Giving thanks came more naturally. They were always grateful for the “wonderful day.” Now we tried to be more specific. What are we thankful for? Yes, we had trips to the park, friends over, and new toys. But we talked about some basic things that we often take for granted: freedom to worship, our own copy of God’s Word, clean water, food, eyes to see, legs to run.
Their tender hearts were telling their Creator that they had much to appreciate. Children don’t always remember these blessings in day-to-day life when surrounded by ads and commercials tempting them to want more. But at night when their hearts are soft, they often recognize God’s provision when a loving parent reminds them of all He has done.
Big word. I told them we were basically just asking God for things. He invites us to ask with shameless persistence. We can ask for things we need or want, but we also want to pray for others. A friend of mine shared a great system that she used to help her kids remember what they were praying for each day. We made another poster for the wall that looked like this:
Monday: Missionaries. Here we wrote the name of two specific families we know and support. We prayed for their children and tried to remember to share any details about their families we received in regular prayer updates in e-mails or letters.

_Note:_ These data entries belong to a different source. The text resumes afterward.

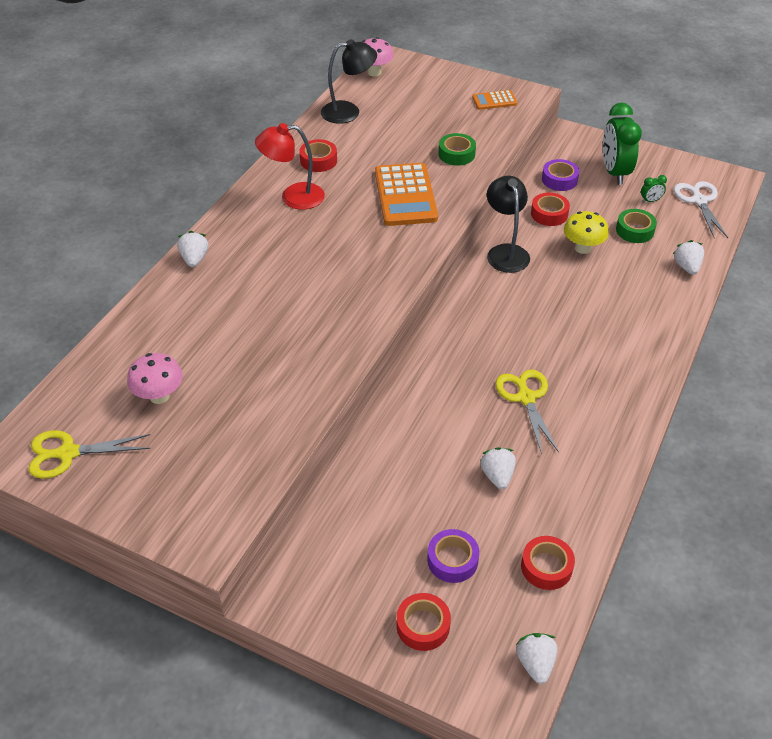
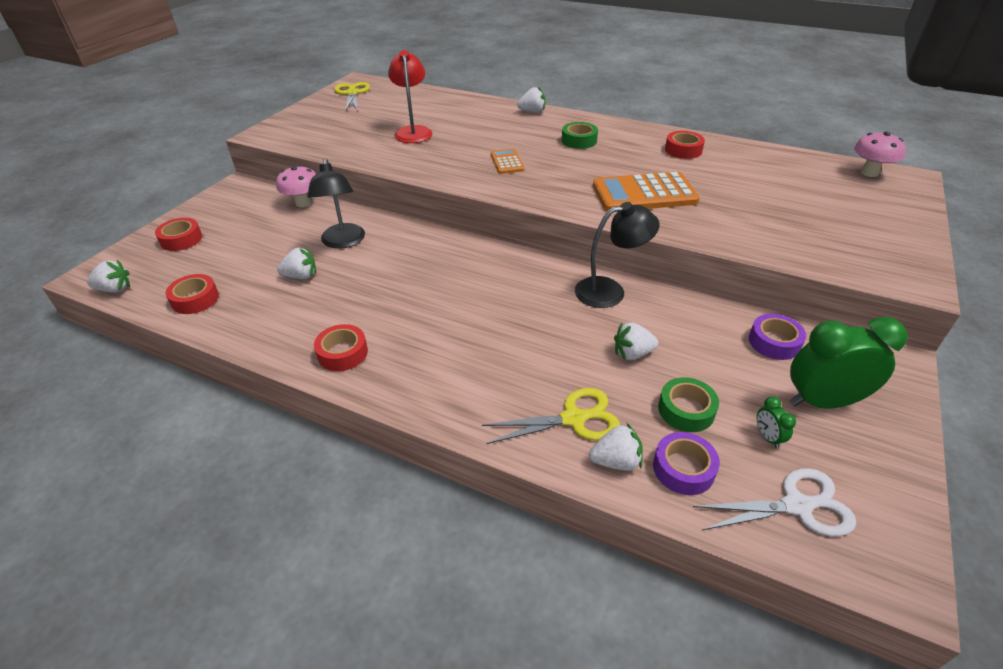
camera: 90 degrees right, 5 degrees down
(159, 396) = (392, 112): pink mushroom -> pink mushroom (303, 203)
(293, 197) = (622, 142): red lamp -> red lamp (413, 131)
(349, 112) = (778, 161): black lamp -> black lamp (343, 242)
(452, 560) = (228, 252): purple tape -> purple tape (683, 468)
(456, 154) = (734, 223): green tape -> green tape (579, 141)
(494, 101) = (874, 252): orange calculator -> orange calculator (507, 162)
(526, 397) = (389, 296): yellow scissors -> yellow scissors (574, 419)
(549, 214) = (694, 328): red tape -> red tape (342, 353)
(582, 248) = (632, 353): yellow mushroom -> white strawberry

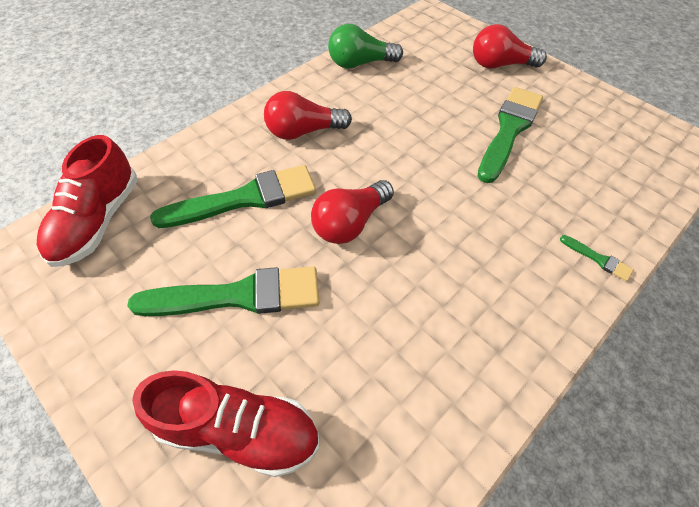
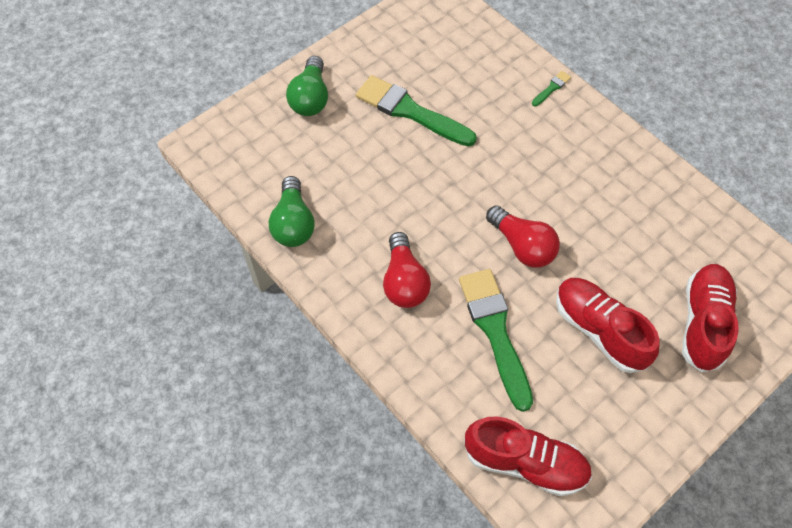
camera: 85 degrees left, 5 degrees up
(238, 296) = (599, 330): green brush -> red shoe
(500, 65) = (310, 98): red light bulb -> green light bulb

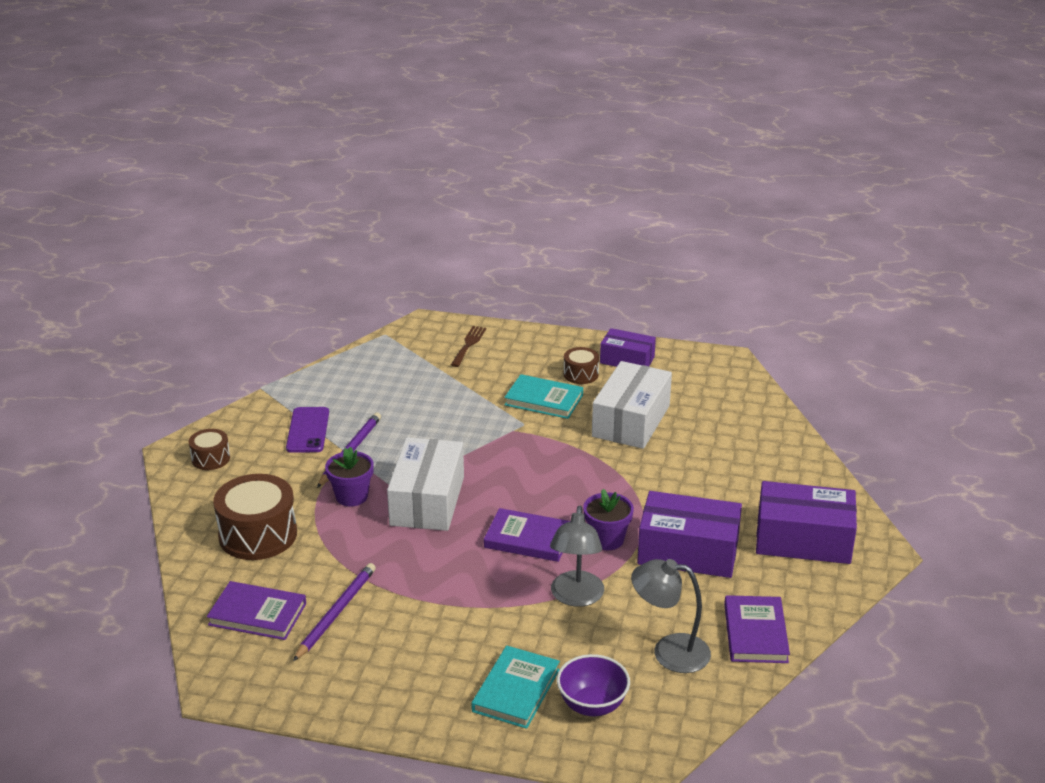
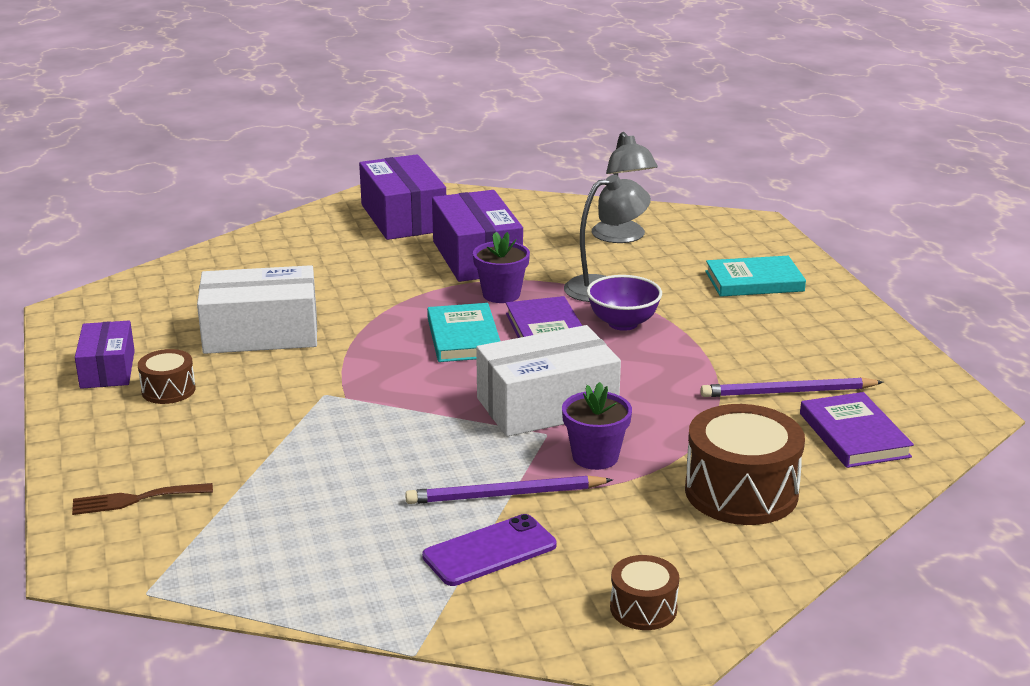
camera: 120 degrees left, 5 degrees down
(544, 400) = (255, 397): turquoise book -> turquoise book (463, 337)
(592, 705) = (725, 250): purple bowl -> purple bowl (623, 323)
(755, 633) = (556, 213): purple book -> none

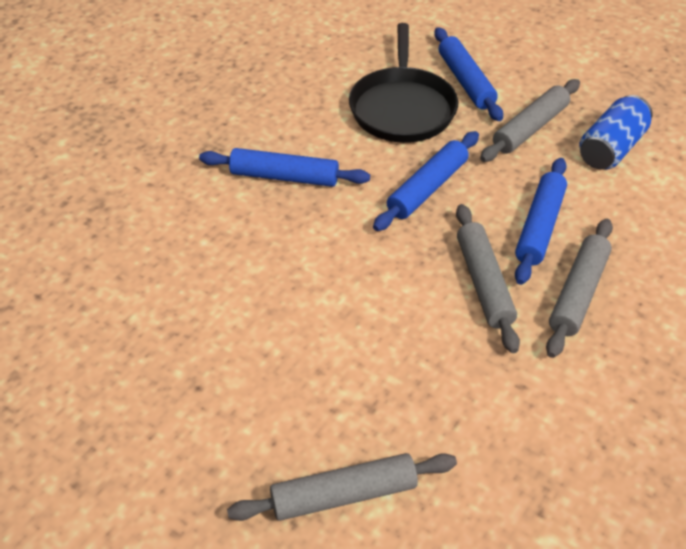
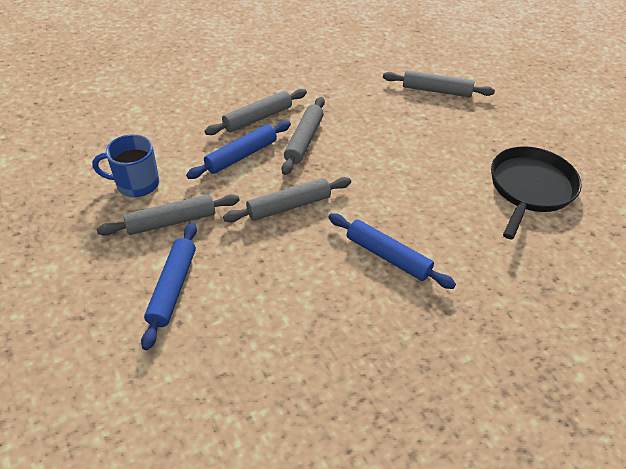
camera: 155 degrees left, 0 degrees up
(402, 108) = (250, 283): black pan -> black pan (530, 188)
(427, 188) = (289, 206): blue rolling pin -> grey rolling pin
(611, 148) = (136, 184): blue can -> blue mug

Tuesday: Teachers. Each child prayed for his or her own school teacher. We also listed the names of their piano teacher, Sunday school teachers, and coaches. If they didn’t know what to pray, we asked God to give their teachers wisdom and endurance. (They can always use a little more of that, right?)
Wednesday: Widows and orphans. We prayed for specific ones we knew. We prayed for Great-Grandma, a woman at church, and for little Alex and Robelina, whom we support through an organization that provides opportunities to sponsor needy children. (Our son and the twins have since been able to meet Alex personally on mission trips to Guatemala. It was incredible for them to meet the boy we had prayed for on so many Wednesdays.)
Thursday: Those who don’t have a relationship with Jesus. The children had plenty of people who were school friends, neighbors, or extended family members whom they hope will accept Jesus’ gift of salvation and choose to follow Him. It made the celebration that much sweeter when we saw a family we had been praying for in our neighborhood place their faith in Christ.
Friday: Friends and family. We listed all the cousins, aunts and uncles, and grandparents, and each child picked one or two special friends to include. Living in Ohio with my family in Texas and my husband’s family in Canada, praying for family helps my kids feel more connected with people they may get to see only once a year.
After we implemented our new approach to prayer, we found that our kids’ prayer lives were growing stronger. It hasn’t been a perfect system. Still, the kids have learned that prayer is talking with God about anything and everything. They have practiced remembering who He is, where they fall short, and what they are thankful for, and they have asked for God’s help for others.
Though we no longer have the lists on the wall, they have long since moved past talking generically about a “wonderful day” to deeper connection with Christ. (We’re still working on that toilet paper roll, though!)